Additional Information and Where to Find It

This communication is being made in respect of the proposed business combination transaction between EMC Corporation and Denali Holding Inc. The proposed transaction will be submitted to the shareholders of EMC Corporation for their consideration. In connection with the issuance of Class V Common Stock of Denali Holding Inc. in the proposed transaction, Denali Holding Inc. has filed with the SEC a Registration Statement on Form S-4 (File No. 333-208524) that includes a proxy statement/prospectus regarding the proposed transaction. The registration statement has been declared effective by the SEC, and the definitive proxy statement/prospectus was mailed on or about June 10, 2016, to each EMC Corporation shareholder entitled to vote at the special meeting in connection with the proposed transaction. INVESTORS ARE URGED TO READ THE DEFINITIVE PROXY STATEMENT/PROSPECTUS AND ANY OTHER DOCUMENTS RELATING TO THE TRANSACTION


FILED WITH THE SEC CAREFULLY AND IN THEIR ENTIRETY, BECAUSE THEY CONTAIN IMPORTANT INFORMATION ABOUT THE PROPOSED TRANSACTION. Investors may obtain copies of the definitive proxy statement/prospectus and all other documents filed with the SEC regarding the proposed transaction, free of charge, at the SEC’s website (http://www.sec.gov). Investors may also obtain these documents, free of charge, from EMC Corporation’s website (http://www.EMC.com) under the link “Investor Relations” and then under the tab “Financials” then “SEC Filings”, or by directing a request to: EMC Corporation, 176 South Street, Hopkinton, Massachusetts, 01748, Attn: Investor Relations, 866-362-6973.

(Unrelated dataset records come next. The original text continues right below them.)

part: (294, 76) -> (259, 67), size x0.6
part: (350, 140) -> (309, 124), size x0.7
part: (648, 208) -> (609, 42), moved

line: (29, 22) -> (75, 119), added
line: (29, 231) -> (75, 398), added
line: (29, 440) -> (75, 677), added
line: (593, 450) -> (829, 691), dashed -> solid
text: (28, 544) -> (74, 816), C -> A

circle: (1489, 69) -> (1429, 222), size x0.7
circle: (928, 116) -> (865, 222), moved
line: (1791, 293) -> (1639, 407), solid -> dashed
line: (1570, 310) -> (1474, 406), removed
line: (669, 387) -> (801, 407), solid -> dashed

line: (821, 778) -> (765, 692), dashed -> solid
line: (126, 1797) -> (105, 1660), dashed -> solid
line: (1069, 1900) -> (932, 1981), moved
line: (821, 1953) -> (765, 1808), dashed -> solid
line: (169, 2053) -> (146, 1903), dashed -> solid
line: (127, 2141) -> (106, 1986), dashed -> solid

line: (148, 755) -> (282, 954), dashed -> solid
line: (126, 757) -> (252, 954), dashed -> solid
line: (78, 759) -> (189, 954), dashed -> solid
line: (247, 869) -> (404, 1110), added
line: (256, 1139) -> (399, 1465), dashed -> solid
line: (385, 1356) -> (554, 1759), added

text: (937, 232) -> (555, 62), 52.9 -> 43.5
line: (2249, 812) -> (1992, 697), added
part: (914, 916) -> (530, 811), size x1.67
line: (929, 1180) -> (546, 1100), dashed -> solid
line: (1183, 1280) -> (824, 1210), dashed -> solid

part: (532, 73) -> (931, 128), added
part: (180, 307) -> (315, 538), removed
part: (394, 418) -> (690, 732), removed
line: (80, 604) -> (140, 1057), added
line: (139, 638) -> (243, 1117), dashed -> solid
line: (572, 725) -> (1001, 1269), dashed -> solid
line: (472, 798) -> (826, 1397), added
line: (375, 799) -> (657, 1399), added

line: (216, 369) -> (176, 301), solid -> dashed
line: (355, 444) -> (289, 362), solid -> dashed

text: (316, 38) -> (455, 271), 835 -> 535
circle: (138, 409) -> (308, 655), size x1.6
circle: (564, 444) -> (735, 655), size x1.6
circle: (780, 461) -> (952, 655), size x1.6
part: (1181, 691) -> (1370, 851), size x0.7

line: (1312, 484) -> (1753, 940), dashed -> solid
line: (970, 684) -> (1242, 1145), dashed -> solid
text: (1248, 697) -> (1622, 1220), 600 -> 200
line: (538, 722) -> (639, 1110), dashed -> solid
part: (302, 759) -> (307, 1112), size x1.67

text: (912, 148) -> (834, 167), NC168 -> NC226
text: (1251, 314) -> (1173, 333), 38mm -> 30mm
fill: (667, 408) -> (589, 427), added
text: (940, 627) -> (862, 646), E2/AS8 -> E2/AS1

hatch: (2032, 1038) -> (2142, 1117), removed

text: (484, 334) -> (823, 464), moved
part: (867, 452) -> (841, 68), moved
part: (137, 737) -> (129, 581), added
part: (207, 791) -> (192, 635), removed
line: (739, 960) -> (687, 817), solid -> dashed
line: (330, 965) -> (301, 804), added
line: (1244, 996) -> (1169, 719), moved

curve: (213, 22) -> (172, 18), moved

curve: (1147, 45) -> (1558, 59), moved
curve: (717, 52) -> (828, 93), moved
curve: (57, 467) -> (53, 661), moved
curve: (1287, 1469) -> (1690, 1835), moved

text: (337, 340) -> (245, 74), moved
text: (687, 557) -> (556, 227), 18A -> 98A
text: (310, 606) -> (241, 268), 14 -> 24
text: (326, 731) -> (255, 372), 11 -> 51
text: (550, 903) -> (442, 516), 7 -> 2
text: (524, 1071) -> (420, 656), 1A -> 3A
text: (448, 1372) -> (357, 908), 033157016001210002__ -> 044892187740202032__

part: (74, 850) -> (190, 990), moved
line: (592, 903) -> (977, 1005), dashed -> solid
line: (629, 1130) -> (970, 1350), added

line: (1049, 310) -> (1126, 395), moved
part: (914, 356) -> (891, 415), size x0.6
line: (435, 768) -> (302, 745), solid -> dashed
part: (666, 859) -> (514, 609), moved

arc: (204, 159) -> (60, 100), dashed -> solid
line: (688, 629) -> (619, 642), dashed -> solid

Participants in the Solicitation

EMC Corporation and certain of its directors, executive officers and other members of management and employees may be deemed to be “participants” in the solicitation of proxies from EMC Corporation shareholders in connection with the proposed transaction. Information regarding the persons who may, under the rules of the SEC, be deemed participants in the solicitation of EMC Corporation shareholders in connection with the proposed transaction and a description of their direct and indirect interest, by security holdings or otherwise, is set forth in the preliminary proxy statement/prospectus filed with the SEC in connection with the proposed transaction. You can find information about EMC Corporation’s executive officers and directors in its definitive proxy statement filed with the SEC on April 1, 2016 and in its Annual Report on Form 10-K filed with the SEC on February 25, 2016, and the amendment thereto on Form 10-K/A filed with the SEC on March 11, 2016. You can obtain free copies of these documents at the SEC’s website (http://www.sec.gov). You can also obtain free copies of these documents from EMC Corporation using the contact information above.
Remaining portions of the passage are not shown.